Some wind rules: 1. Winds are always named for the direction they come from. 2. Always put your back to the wind when thinking about them.
Task 1 – Understanding Wind Forces:
Your mission, should you choose to accept it, is to investigate the forces acting upon wind. Everyone will be responsible for understanding particular phenomena associated with winds, ultimately understanding each force in the “wind equation” (Wind = ___, + ___, +___ + ___).
Next, further detail aspects of upper air winds. In particular to investigate critical aspects of “Geostrophic flow” and “Gradient winds” and compare these to “surface (or boundary layer) winds”.
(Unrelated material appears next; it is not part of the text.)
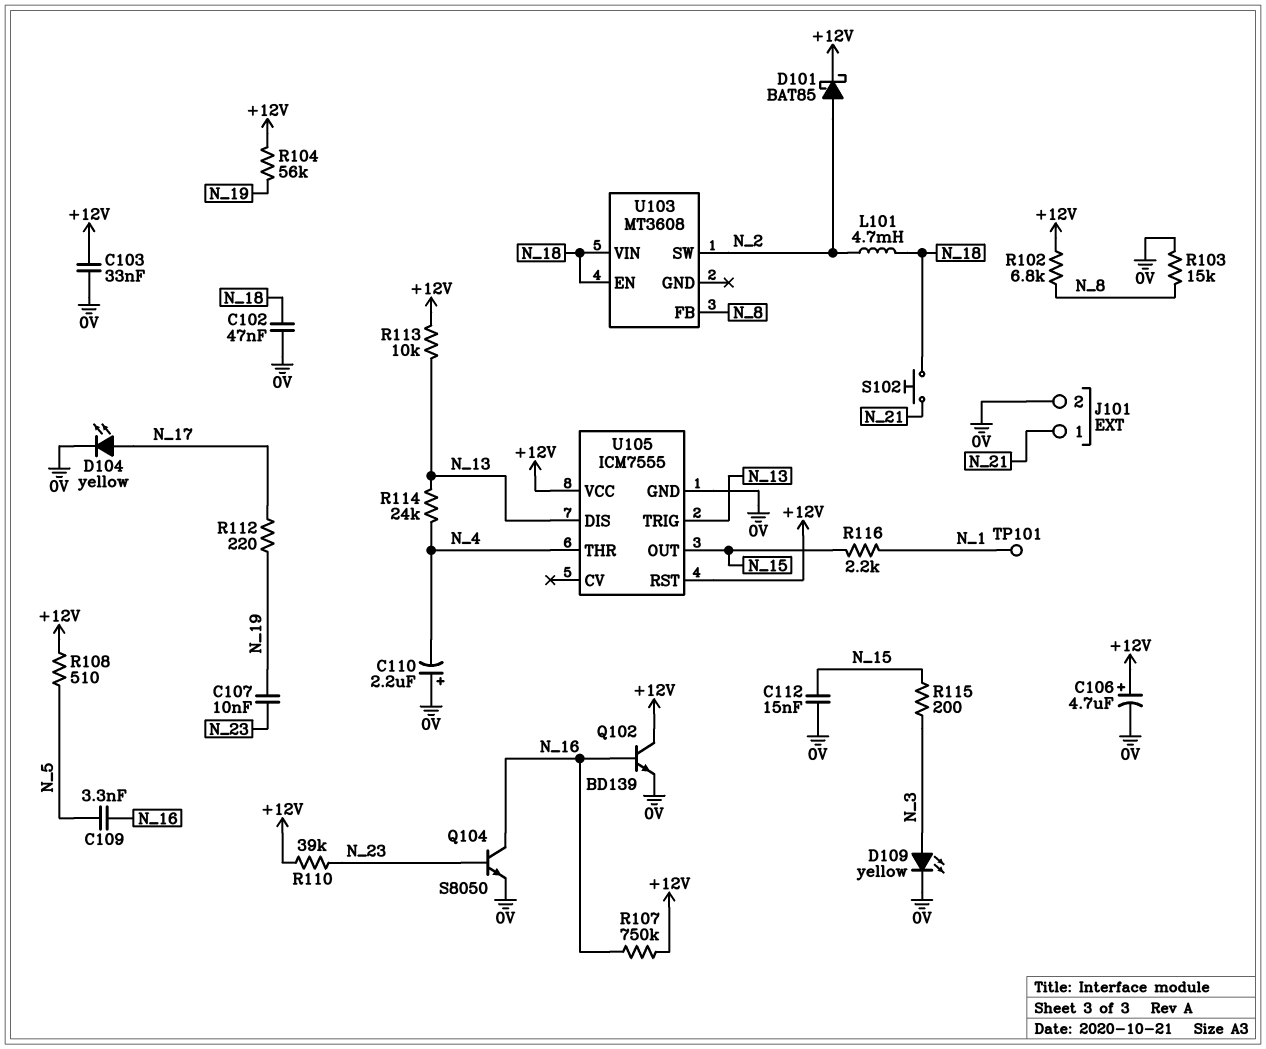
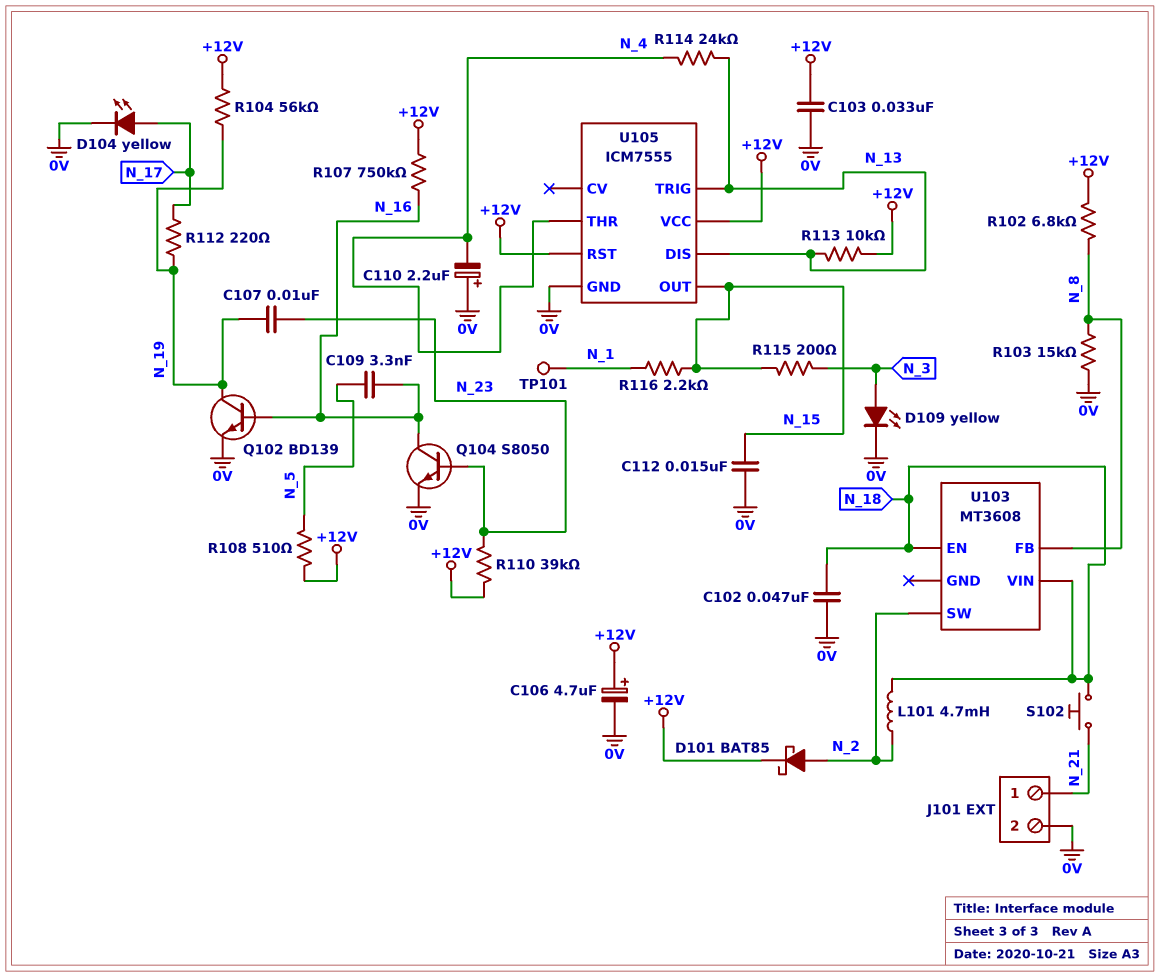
Q102: NPN BD139 (B N_16, C +12V, E 0V) -> NPN BD139 (B N_16, C N_19, E 0V)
Task 2 – Understanding Upper Air and Surface Winds:
Pertinent Questions:
1. What dictates the initial wind direction and why?
2. What dictates initial wind speeds and why?
3. Why do moving objects “deflect” in the atmosphere?
4. Why is this deflection important to the sustenance of migratory pressure systems across earth’s surface?
5. Why do moving objects deflect at a maximum at the poles and not at all at the equator?
6. Why would an object moving from east to west (or west to east) deflect?
7. Why would an object moving from the equator to the North Pole deflect to the “right”?
8. Why does the speed of the moving object partially determine its deflection?
9. Why does the latitude of the moving object partially determine its deflection?
10. Why is Coriolis force unimportant for small-scale rotations?
11. Why is trajectory curvature important to the resulting path?
12. How does increasing (or decreasing) the amount of curvature affect the resulting path?
13. How does the speed affect the resulting path when curvature is considered?
14. What role does friction play in determining the resulting curvature?
15. What if no deflection or friction of any kind occurred?
16. Why do upper air winds react differently?
17. How do upper air winds and the resulting forces change when comparing straight wind flow and curved wind flow.
18. How are surface winds different from upper air winds?
19. Why are upper air winds faster than surface winds?
20. What about resulting trajectories?